Rondini juntó las manos en el regazo, frotando los dedos de la izquierda con los de la derecha.

– Como le decía, se trata de una condena. -El hombre levantó la cabeza y Brunetti asintió, animándole-. Por exhibicionismo -agregó Rondini. La sonrisa de Brunetti no varió, y pareció que ello infundía valor a su visitante.

– Verá, comisario, hace dos veranos fui a la playa, a Alberoni. -Brunetti siguió sonriendo al oír el nombre de la playa situada al extremo del Lido, que era la favorita de los gays, por lo que se la conocía con el nombre de playa del Pecado. Su sonrisa no varió, pero sus ojos contemplaban ahora con más atención a Rondini y sus manos.
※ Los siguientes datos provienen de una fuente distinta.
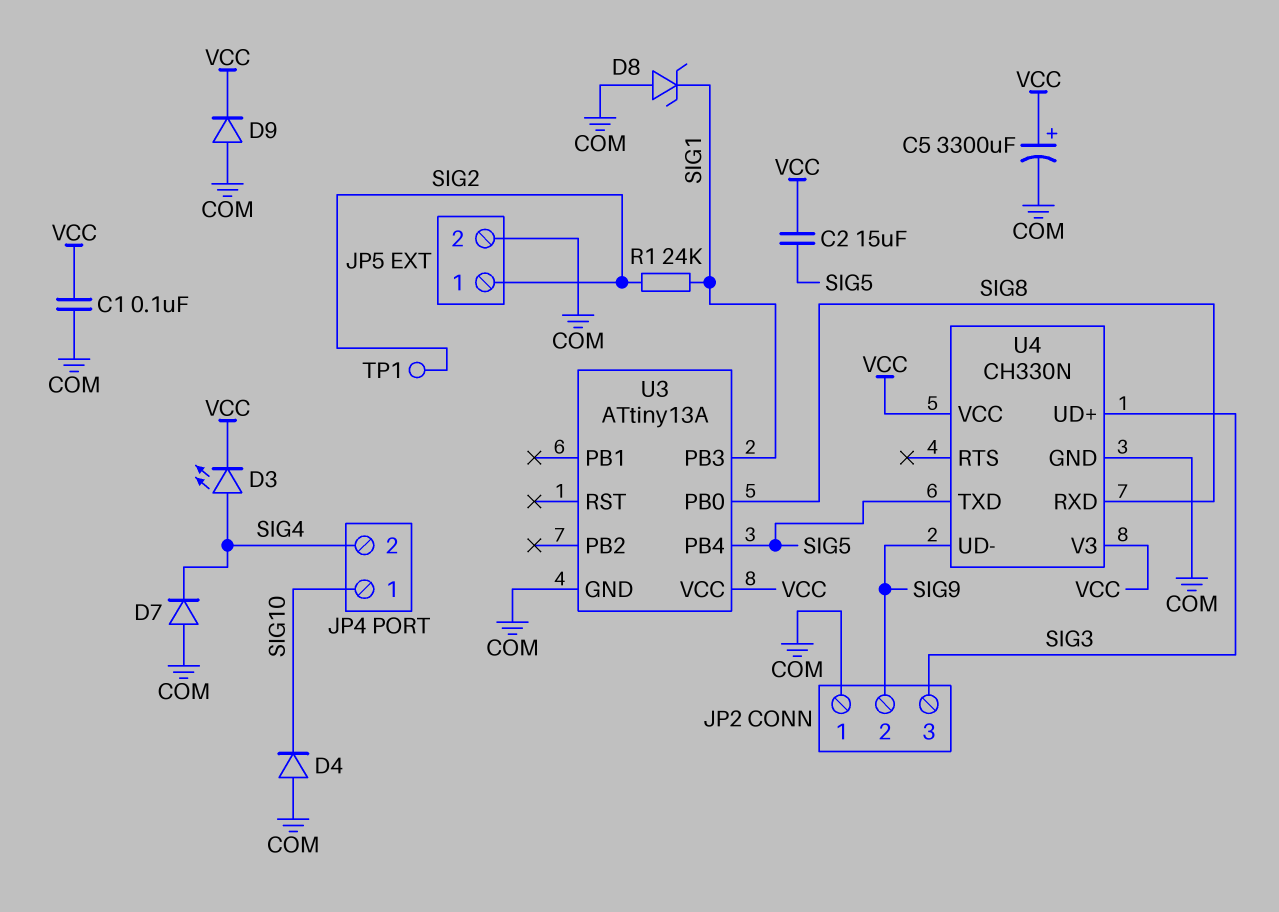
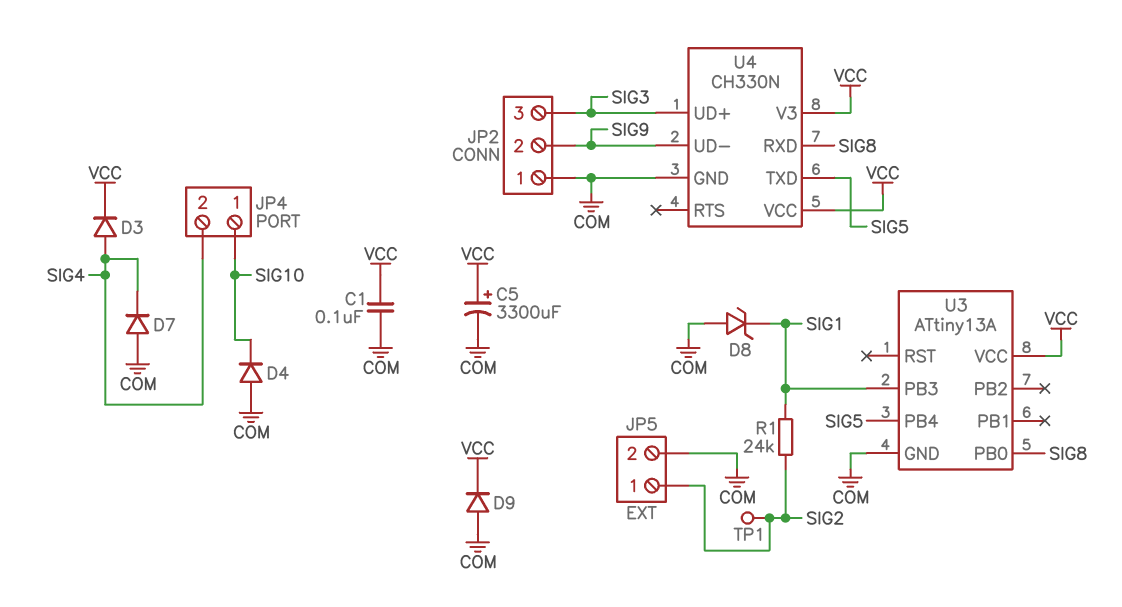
C2: 15uF (SIG5, VCC) -> none
D3: LED (A SIG4, K VCC) -> diode (A SIG4, K VCC)

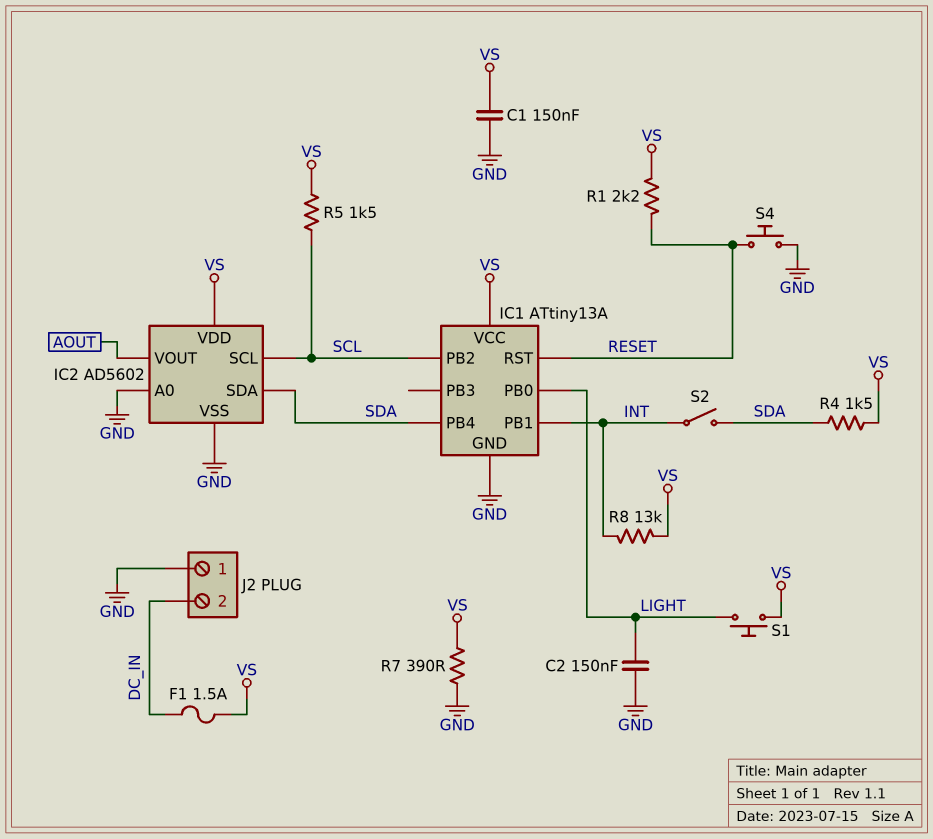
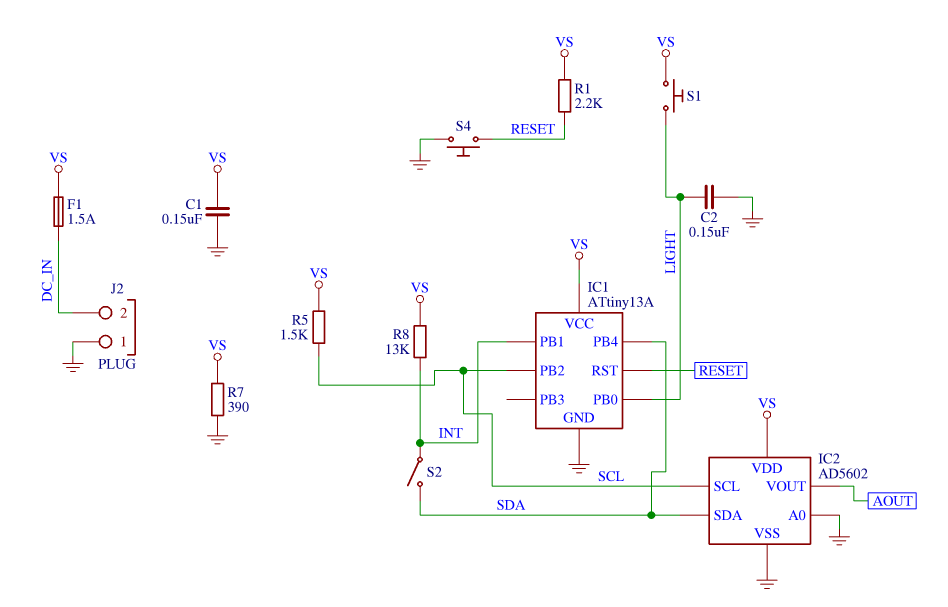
R4: 1.5k (SDA, VS) -> none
– No, no, comisario -dijo Rondini sacudiendo la cabeza-. No se trata de mí sino de mi hermano. -Se interrumpió y volvió a mover la cabeza, cortado y confuso-. Cada vez lo lío más. -Sonrió de nuevo, más nervioso todavía, y suspiró-: Volveré a empezar. -Brunetti asintió saludando la idea-. Mi hermano es periodista. Aquel verano hacía un reportaje sobre la playa y me pidió que lo acompañara. Pensaba que así pareceríamos una pareja y la gente nos dejaría en paz. Es decir, por un lado, nos dejaría en paz y, por el otro, no tendría reparo en hablar con él. -Nuevamente, Rondini se interrumpió y se miró las manos, que no dejaban de moverse en su regazo.

En vista de que Rondini no daba señales de querer seguir hablando, Brunetti preguntó:

– ¿Sucedió allí, en la playa? -Como Rondini ni contestaba ni le miraba, puntualizó-: El incidente.

Rondini aspiró profundamente y siguió explicando.

– Me bañé, pero hacía frío y decidí vestirme. Mi hermano estaba a cierta distancia, hablando con unas personas, y me pareció que cerca de mí no había nadie. Desde luego, no había nadie a menos de veinte metros de mi toalla, de modo que me senté, me quité el bañador y, cuando estaba vistiéndome, se acercaron dos policías y me dijeron que me levantara. Yo traté de ponerme los pantalones, pero uno de los policías los pisó, y no pude. -La voz de Rondini se hizo más tensa, y Brunetti no supo si de bochorno o de indignación.